“When I started in my professional career, there was no formal mentorship program for project managers,” says Prasad S. Kodukula, PhD, PMP®, PgMP®, DASM®.
Kodukula was recently recognized as a 2020 PMI® Fellow, the Project Management Institute’s most prestigious distinction (and before that, with a 2016 PMI® Eric Jennett Project Management Excellence Award and a 2010 PMI® Distinguished Contribution Award, making him a rare project-management triple crown winner). He began his project management career in the mid-eighties, after earning his PhD in environmental engineering and working as a technical specialist. Now—in addition to his work as a speaker, coach, author, inventor, and entrepreneur—he teaches in the Project Management certificate programs at the University of Chicago and mentors at the PMI Chicagoland Chapter.
“At the Chicagoland Chapter, mentorship is very formal,” Kodukula says of the top-rated mentorship program at PMI in which he has participated for the past five years. “The program runs two eighteen-week long sessions every year. In each session, the Chapter’s Mentor Leadership Team pairs mentors with mentees and ensures every pair is a good fit. The idea is that a mentor who has held management and leadership positions can help someone new to the field grow and develop professionally.”
In his years as a mentor, Kodukula has honed his skills coaching young project management professionals. Here he offers some advice to those seeking to enter the field.
Have a goal
Before joining the PMI Chicagoland Chapter’s mentoring program, one of Kodukula’s mentees worked as a taxi driver and music producer.
“You can achieve anything if you start with a goal that is specific and realistic and give it your 100%,” Kodukula says. “This young man wanted to be a professional project manager, although he only had entrepreneurial and voluntary project management experience. How do you become a project manager after driving a taxi for five years?”
Among the first steps in becoming a professional project manager is gaining certification as a Project Management Professional (PMP®) from PMI, a process that requires passing a lengthy and difficult exam.
“He was really driven to become a project manager, so he got a scholarship to take a course to prepare for the PMP® certification exam because he couldn’t afford the fee,” Kodukula explains. “He studied hard for months, but a few days before the exam, he was on the [Chicago] Red Line [train] going home and got attacked—a mugger gouged both of his eyes.
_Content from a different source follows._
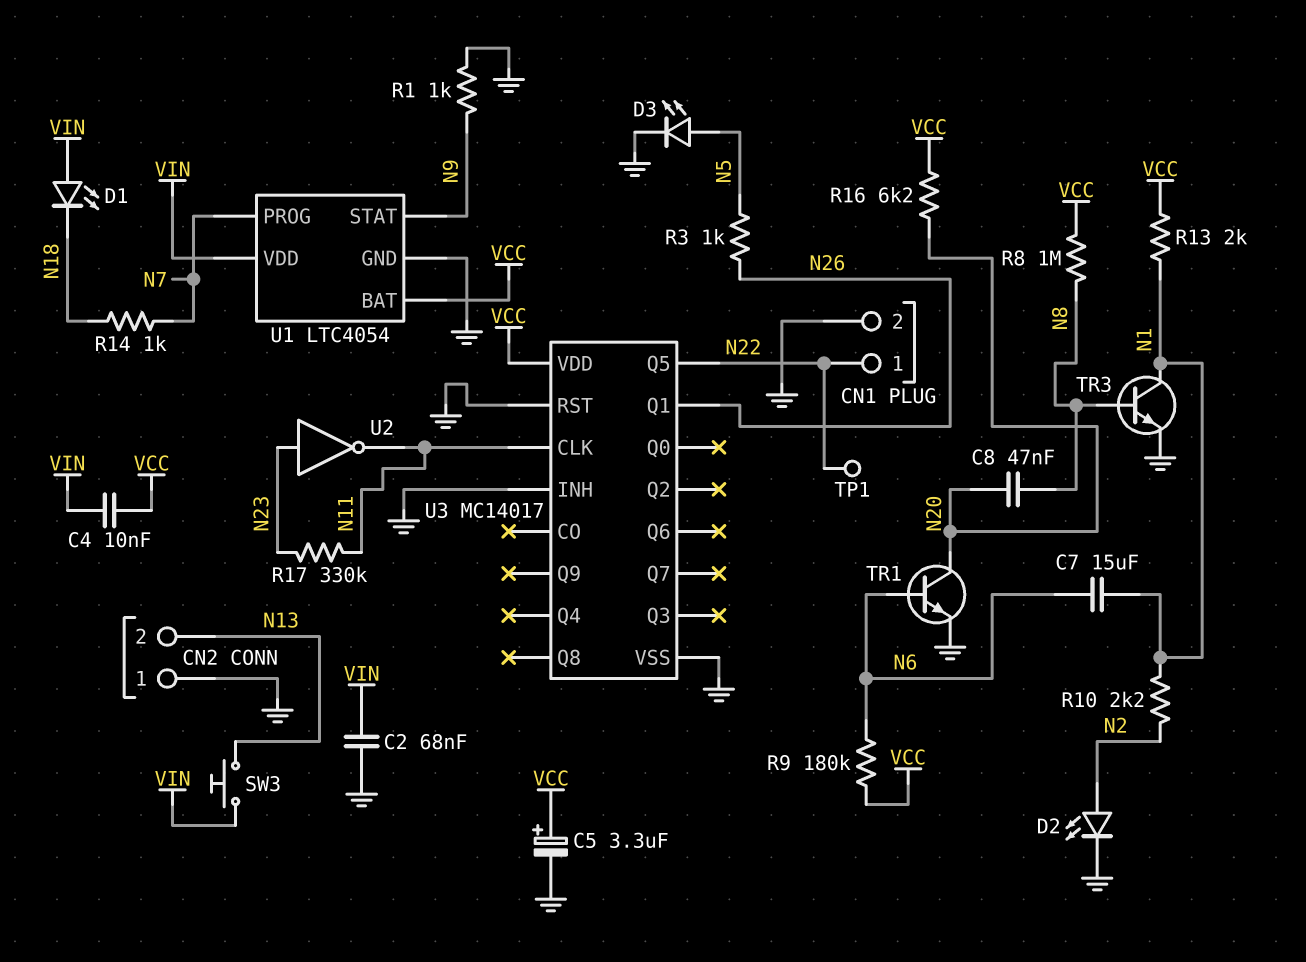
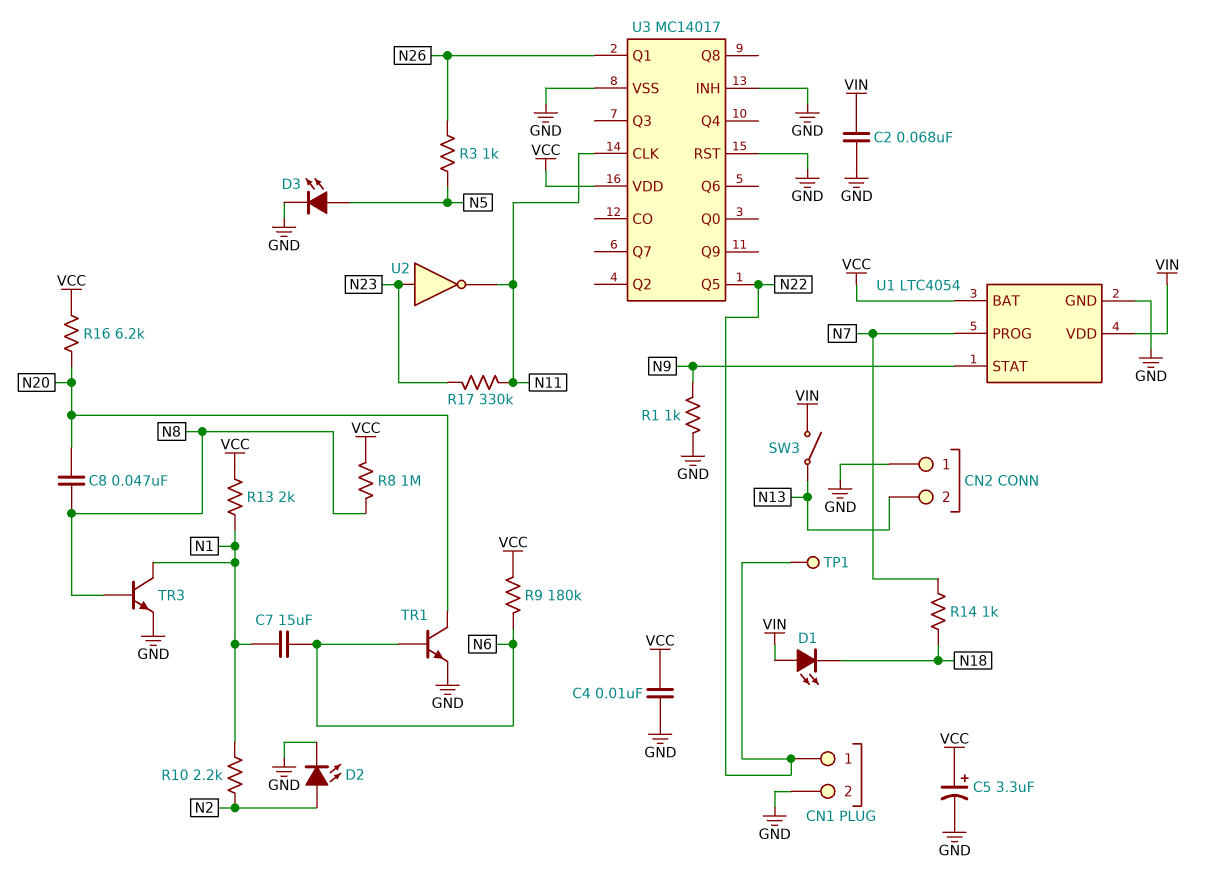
C4: 10nF (VCC, VIN) -> 10nF (GND, VCC)
SW3: button (N13, VIN) -> switch (N13, VIN)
Thankfully there was no permanent damage to the eyes but they got pretty bruised. He was in pain for several days and couldn’t open his eyes for two weeks. He then had to study by listening to the audio of his PMP course on Udemy. He was devastated that he may not be able to take his exam for a long time. But he decided he was not going to let that incident stop him. As planned, he took the exam and passed! It’s all about having the will to achieve your goal.”
Make a plan
The next suggestion Kodukula gives his mentees is to make a plan. “We specifically train them to put together a plan,” he explains. “They develop the plan themselves, but we coach them. If getting a job is the goal, going about it starts with making a plan to help you get there. The plan may include preparing the resume, getting on LinkedIn, networking, practicing for the interviews, and so on.”
Many of the experienced mentors at PMI®-Chicagoland and the Career Services office at the University of Chicago provide job-seekers with resume reviews and practice interviews. Kodukula suggests that aspiring project managers avail themselves of these opportunities.
“I have gone through so many resumes in my life, and even people with fifteen years of experience have resumes not done in a professional manner. Bad formatting, blatant grammar mistakes, things that can easily be avoided with attention to detail, etc. And then. . . you'd be surprised at how people stumble during interviews. Everybody knows that one thing you're often asked in an interview is, ‘Tell me about yourself.’ And it’s amazing how many candidates are so inarticulate in answering this question.
“It’s all about preparation, preparation, and preparation,” he adds.
Increase your EQ
Most project managers, Kodukula explains, start in a technical position. “When you become a project manager, your technical skills are not going to be as important, so you need excellent people skills. They have different names: people skills, soft skills, and emotional intelligence, etc. But I call them success skills, because these are the skills that make you successful in today’s business environment.”
One of the reasons Kodukula knew his cab-driving mentee had promise was because of his high EQ, that is, emotional intelligence quotient,” He adds, “I wasn’t surprised at all when he told me that he was offered a project manager job at a large insurance company right here in Chicago even before completing his eighteen-week mentoring program, which he joined seeking help in getting a job as a project manager.”
But these skills do not come naturally to everyone—and for those people, there are courses, books, videos, mentors, and other resources. “You can learn how to communicate better, how to listen better, how to deal with conflict, how to build a high-performing team, and so forth,” Kodukula says.
“As a teacher, my number one goal is to inspire my students to do better and to be the best that they can be. Whether I am teaching in a classroom or I'm mentoring one on one, I want to inspire them about project management and help them achieve their goals in whatever little way I can.”